[PATCH] Generate better location ranges for some register-described variables.

David Blaikie dblaikie at gmail.com
Fri May 30 15:40:02 PDT 2014


On Fri, May 30, 2014 at 3:37 PM, Adrian Prantl <aprantl at apple.com> wrote:
>
>> On May 30, 2014, at 3:31 PM, David Blaikie <dblaikie at gmail.com> wrote:
>>
>> On Fri, May 30, 2014 at 3:12 PM, Eric Christopher <echristo at gmail.com> wrote:
>>> On Fri, May 30, 2014 at 3:03 PM, David Blaikie <dblaikie at gmail.com> wrote:
>>>> On Fri, May 30, 2014 at 3:00 PM, Alexey Samsonov <vonosmas at gmail.com> wrote:
>>>>>
>>>>> On Fri, May 30, 2014 at 12:45 PM, Eric Christopher <echristo at gmail.com>
>>>>> wrote:
>>>>>>
>>>>>> On Fri, May 30, 2014 at 10:26 AM, Adrian Prantl <aprantl at apple.com> wrote:
>>>>>>>
>>>>>>>> On May 29, 2014, at 10:03 PM, Alexey Samsonov <vonosmas at gmail.com>
>>>>>>>> wrote:
>>>>>>>>
>>>>>>>> Yeah, well, we can add "FrameTeardown" machine instruction flag in
>>>>>>>> addition to "FrameSetup", and annotate machine instructions added in frame
>>>>>>>> lowering code.
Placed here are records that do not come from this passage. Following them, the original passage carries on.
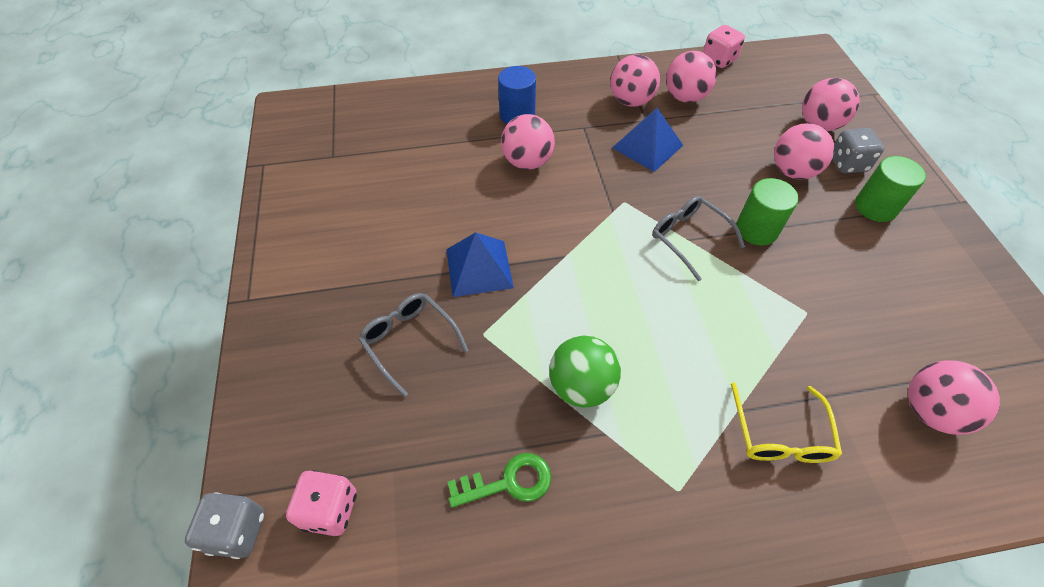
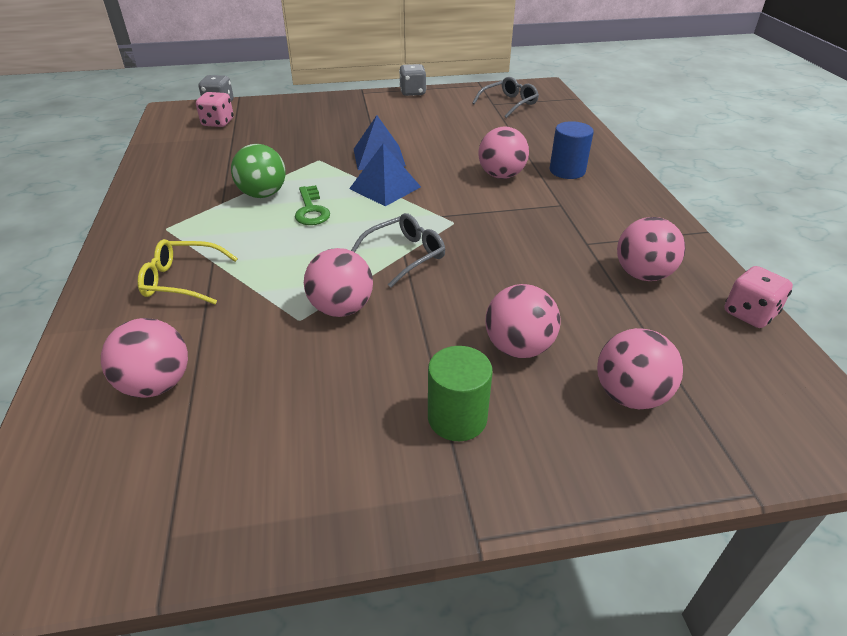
camera: 90 degrees right, 15 degrees down
(410, 342) = (319, 137): grey glasses -> grey glasses (508, 104)
(508, 482) = (206, 169): green key -> green key (311, 210)
(631, 101) = (617, 235): pink ball -> pink ball (341, 308)
(647, 146) = (540, 240): blue pyramid -> blue pyramid (385, 187)
(756, 229) = (416, 301): green cylinder -> none
(847, 164) = (545, 409): grey dice -> grey dice (412, 92)

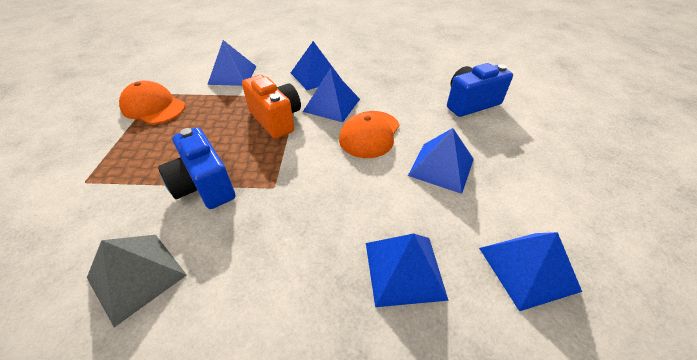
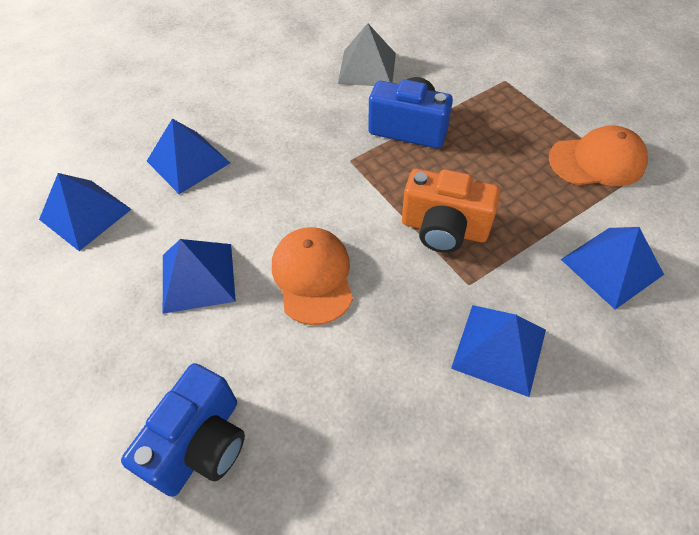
camera: 145 degrees right, 10 degrees up
(331, 105) = (406, 297): blue pyramid -> none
But do we expect many users of this flag (assuming that this
>>>>>>>> usage is also somewhat questionable)?
>>>>>>>
>>>>>>> The FrameSetup flag is also only used by the debug info, so at least it
>>>>>>> wouldn’t be any more questionable than that :-)
>>>>>
>>>>>
>>>>> OK. Why don't we land the patch as-is now (don't terminate the register at
>>>>> the end of MBB if this register is only modified in frame setup and the last
>>>>> MBB - it should be safe), and then replace "the last MBB" condition with
>>>>> checking a "FrameTeardown" flag, attached to certain machine instructions?
>>>>> In this way we won't have to special-case certain registers and make
>>>>> assumptions about their constant-ness.
>>>>
>>>> Given the limited nature of this fix (both in the fix's possible scope
>>>> and intent/purpose) I'm personally sort of inclined to do this by
>>>> whitelisting certain registers instead, if that were/is possible...
>>>> seems simpler and still sufficient for the required purpose here.
>>>>
>>>> Can we easily just test whether a register is the stack/frame pointer?
>>>> (I actually know so little about this that the difference between
>>>> those two things isn't straight in my head and I'm not sure which, or
>>>> both, we need for the common/intended case here)
>>>>
>>>
>>> If we need to stack realign we might not be able to do this as easily.
>>> I'm not a huge fan of either method, but I think that the assumption
>>> that Alexey has might make more sense than whitelisting.
>>
>> Fair enough.
>>
>>> My logic:
>>> Whitelisting involves assuming that various registers won't be used in
>>> ways that surprise us and I can think of a few ways where it could
>>> happen: stack realignment, inline asm, a smarter stack coloring
>>> algorithm.
>>
>> Can inline asm clobber the frame pointer & we actually tolerate that,
>> find the right variables, etc, when that happens? (how?)
>>
>> Can't quite picture the stack coloring you have in mind & Alexey
>> commented on the stack realignment issue.
>>
>> The only other idea I'd float would be another simpler solution,
>> though a bit more expressive: just a check to see that the particular
>> register(s) (stack/frame pointers, whichever things it is we actually
>> use to describe the location of stack variables) don't change beyond
>> the prologue, and if not, describe any variables that are relative to
>> that register as having that location for the whole program.
>
> That won’t work for values that are spilled to the stack, because they only live on the stack for part of the function.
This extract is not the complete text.